Seventy-two Democratic members of Congress—led by Wisconsin Rep. Gwen Moore—sent a letter on Thursday to Centers for Medicare & Medicaid Services Administrator Seema Verma slamming her agency’s recent guidance that encourages states to apply for waivers that allow them to require Medicaid beneficiaries to work.
“We ask that you rescind this harmful guidance and deny all state applications to apply work requirements to Medicaid,” the letter says, citing research that indicates such restrictions can leave impoverished individuals even worse off than they already are.
“Denying coverage to those eligible for Medicaid will not encourage them to work, but would instead restrict their access to healthcare services and endanger their health,” the letter added.
So far, Kentucky is the only state to have a waiver approved that allows it to impose work requirements on Medicaid beneficiaries. But a growing number have put in applications.

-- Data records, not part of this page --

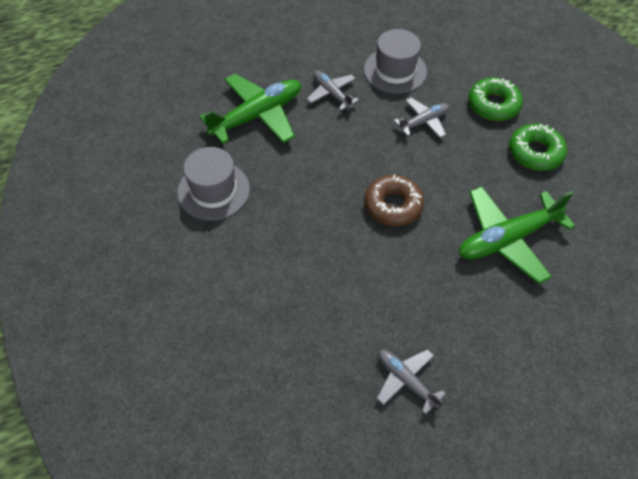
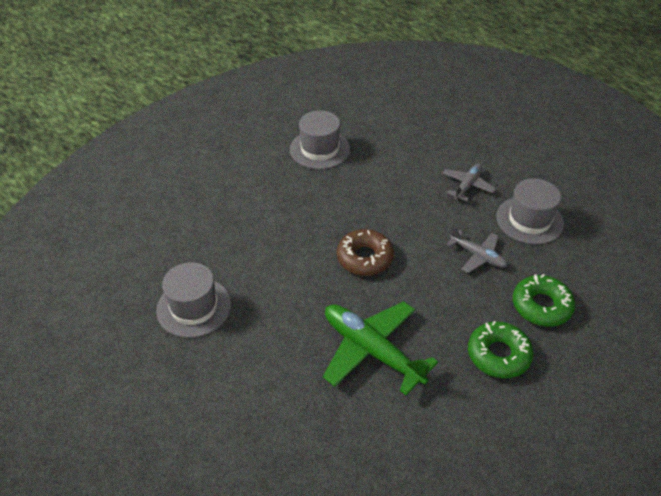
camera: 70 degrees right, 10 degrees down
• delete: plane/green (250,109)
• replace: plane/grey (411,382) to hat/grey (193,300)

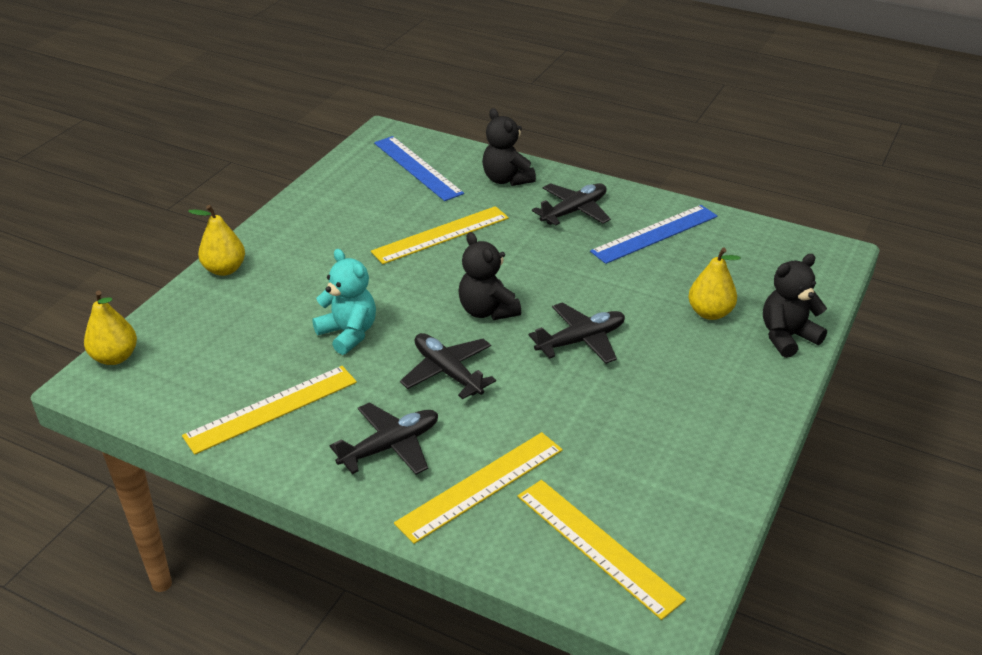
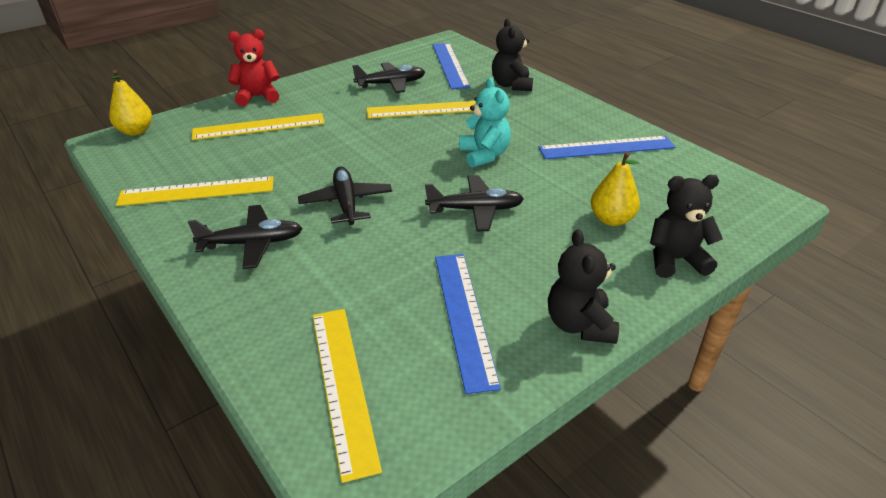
camera: 25 degrees right, 0 degrees up
• replace: pear/yellow (216,240) to teddy bear/red (254,67)
• move: teddy bear/turquoise (344,302) to (485,123)
• move: ruler/yellow (478,488) to (258,126)
• move: teddy bear/black (490,276) to (583,286)
• move: plane/black (571,204) to (388,77)
• insert: ruler/blue (468,324)

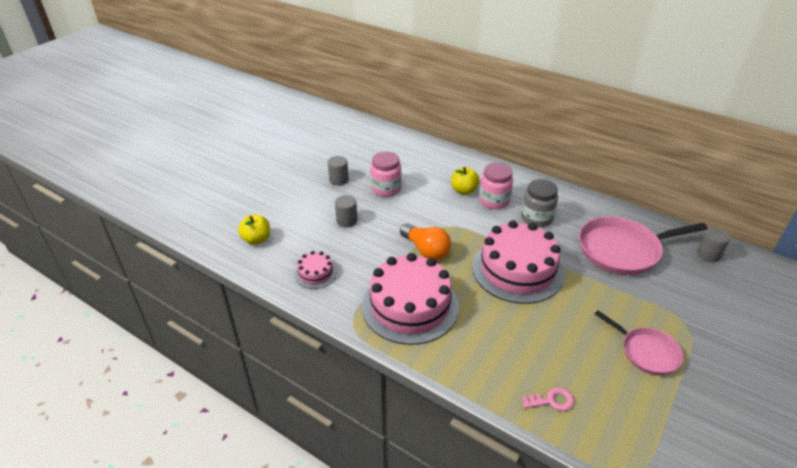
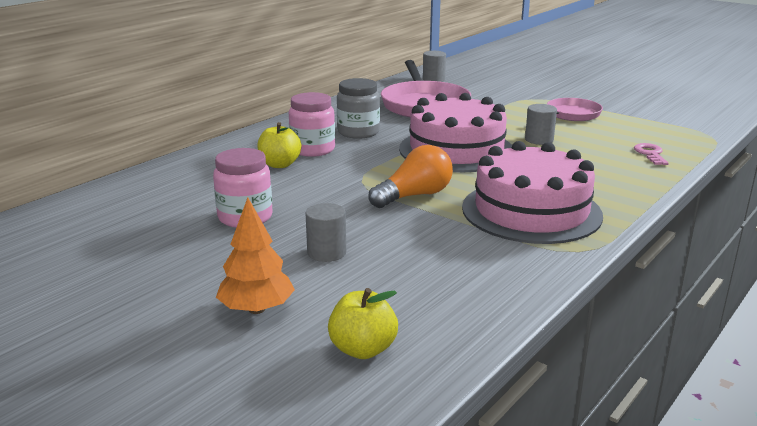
camera: 85 degrees left, 15 degrees down
• delete: cake/pink (316,270)
• move: cylinder/grey (338,171) to (541,124)
• insert: tree/orange (255,255)

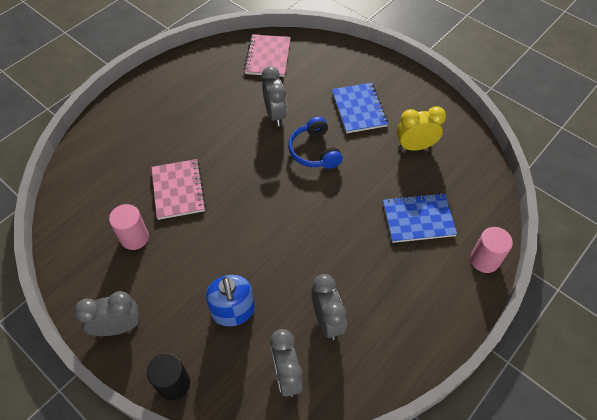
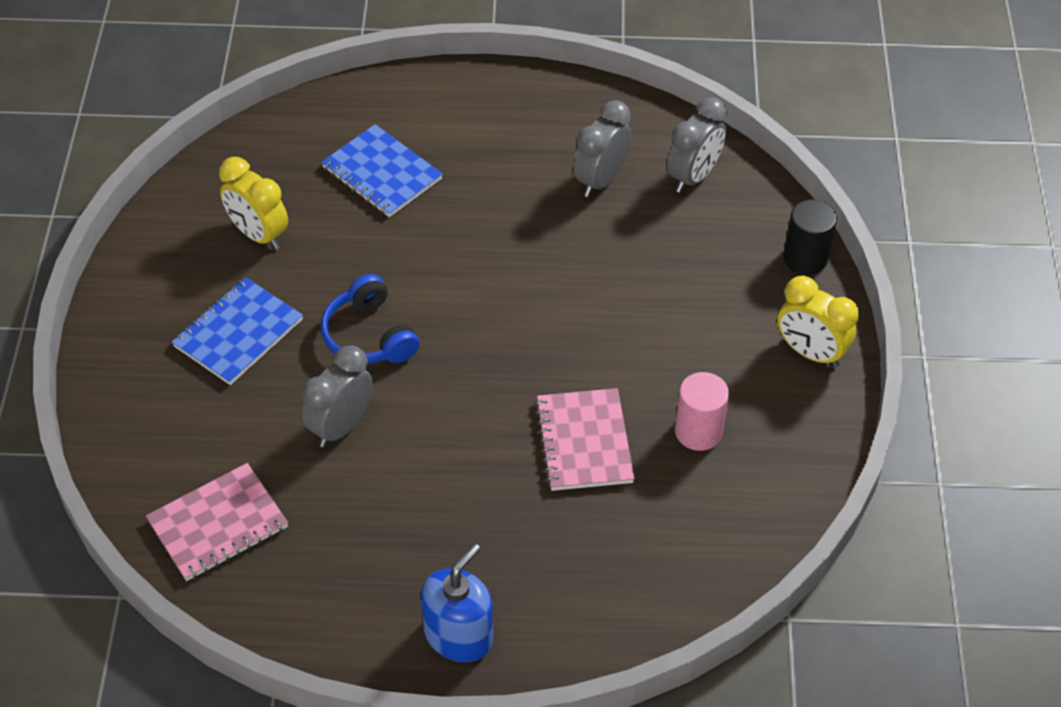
camera: 130 degrees left, 5 degrees down
• recolor: clock/grey (107,313) to clock/yellow (818,322)
• rotate: notebook/pink (178,189) = (585,439) 45 degrees counterclockwise
• move: soap dispenser/blue (230,300) to (457,602)
• rotate: headphones/blue (315,143) = (370,319) 120 degrees clockwise
• delete: cylinder/pink (491,250)

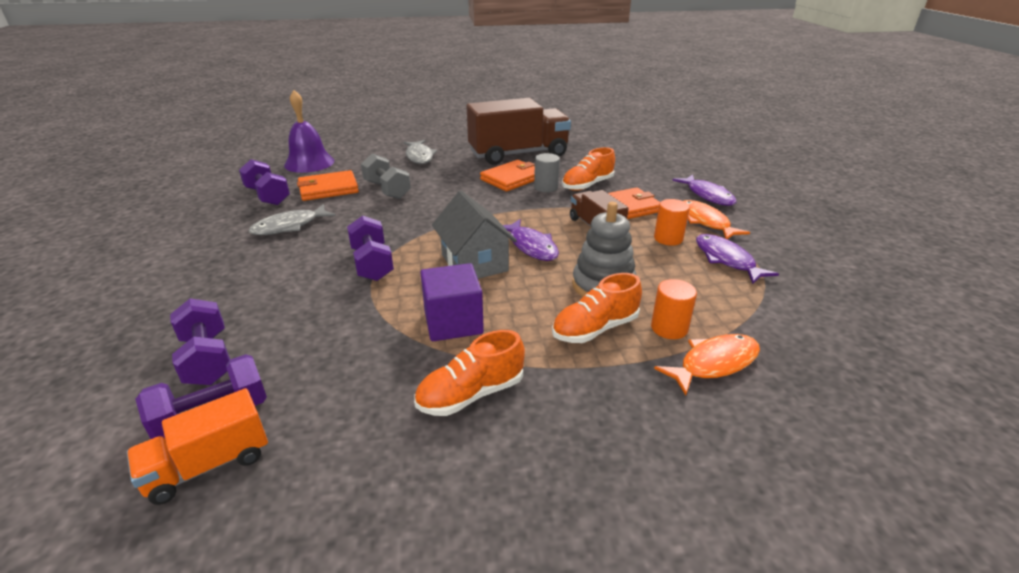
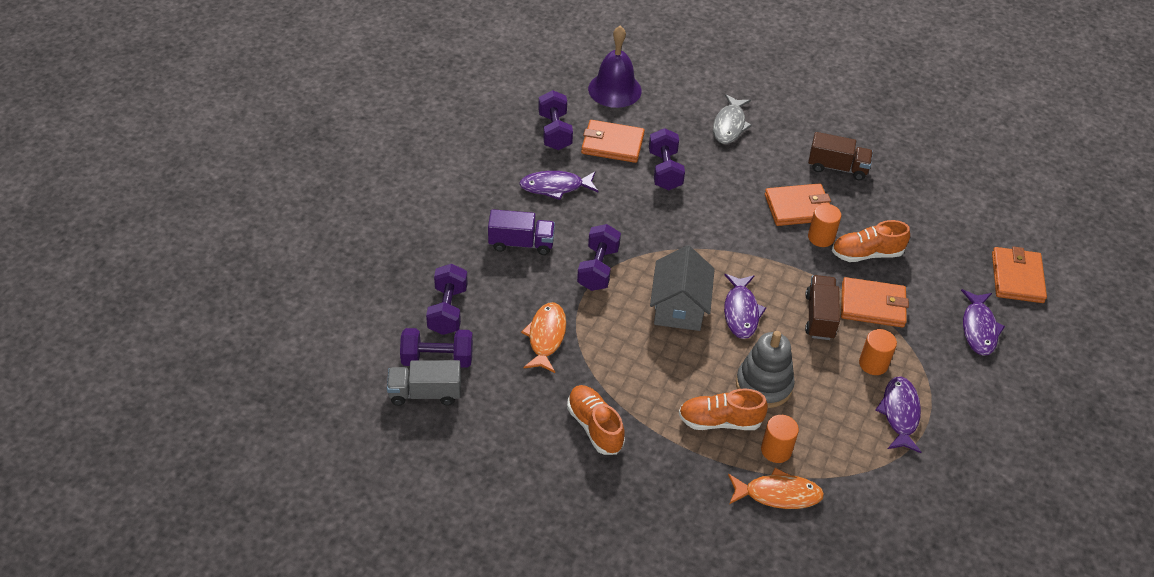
camera: 30 degrees right, 15 degrees up
• recolor: truck/orange (197,446) to truck/grey (424,383)
• recolor: fish/grey (292,219) to fish/purple (558,185)
• recolor: dumbbell/grey (386,176) to dumbbell/purple (667,159)
• rotate: shoe/orange (469,373) = (596,420) 60 degrees clockwise
• delete: cube/purple (452,302)
• resize: truck/brown (519,131) = (840,156) x0.52
• recolor: cylinder/grey (547,172) to cylinder/orange (824,225)
• move: fish/orange (717,219) to (543,337)
• insert: truck/purple (521,232)
• insert: wallet/orange (1019,275)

In fact, Mississippi has become the latest to throw its hat in the ring. The state’s waiver application—which just opened for public comment—asks the federal government to approve a five-year demonstration program that requires nonexempt beneficiaries to work or complete other “workforce training” activities for 20 hours per week. Other qualifying activities could include volunteering with approved agencies or participating in a drug-abuse treatment program. If beneficiaries fail to comply with these requirements, they will lose their eligibility for Medicaid.
In addition to Mississippi, Arizona, Arkansas, Indiana, Kansas, Maine, New Hampshire, North Carolina, Utah and Wisconsin have all filed waiver applications seeking to impose some form of work requirements on Medicaid beneficiaries.
If any of those waiver applications are approved, however, they could be met with lawsuits similar to the one recently filed on behalf of Kentucky Medicaid beneficiaries. The suit, according to one of the advocacy organizations that filed it, calls on a federal court to “stop the Trump administration from re-writing the Medicaid Act and stripping Kentuckians of vital healthcare.”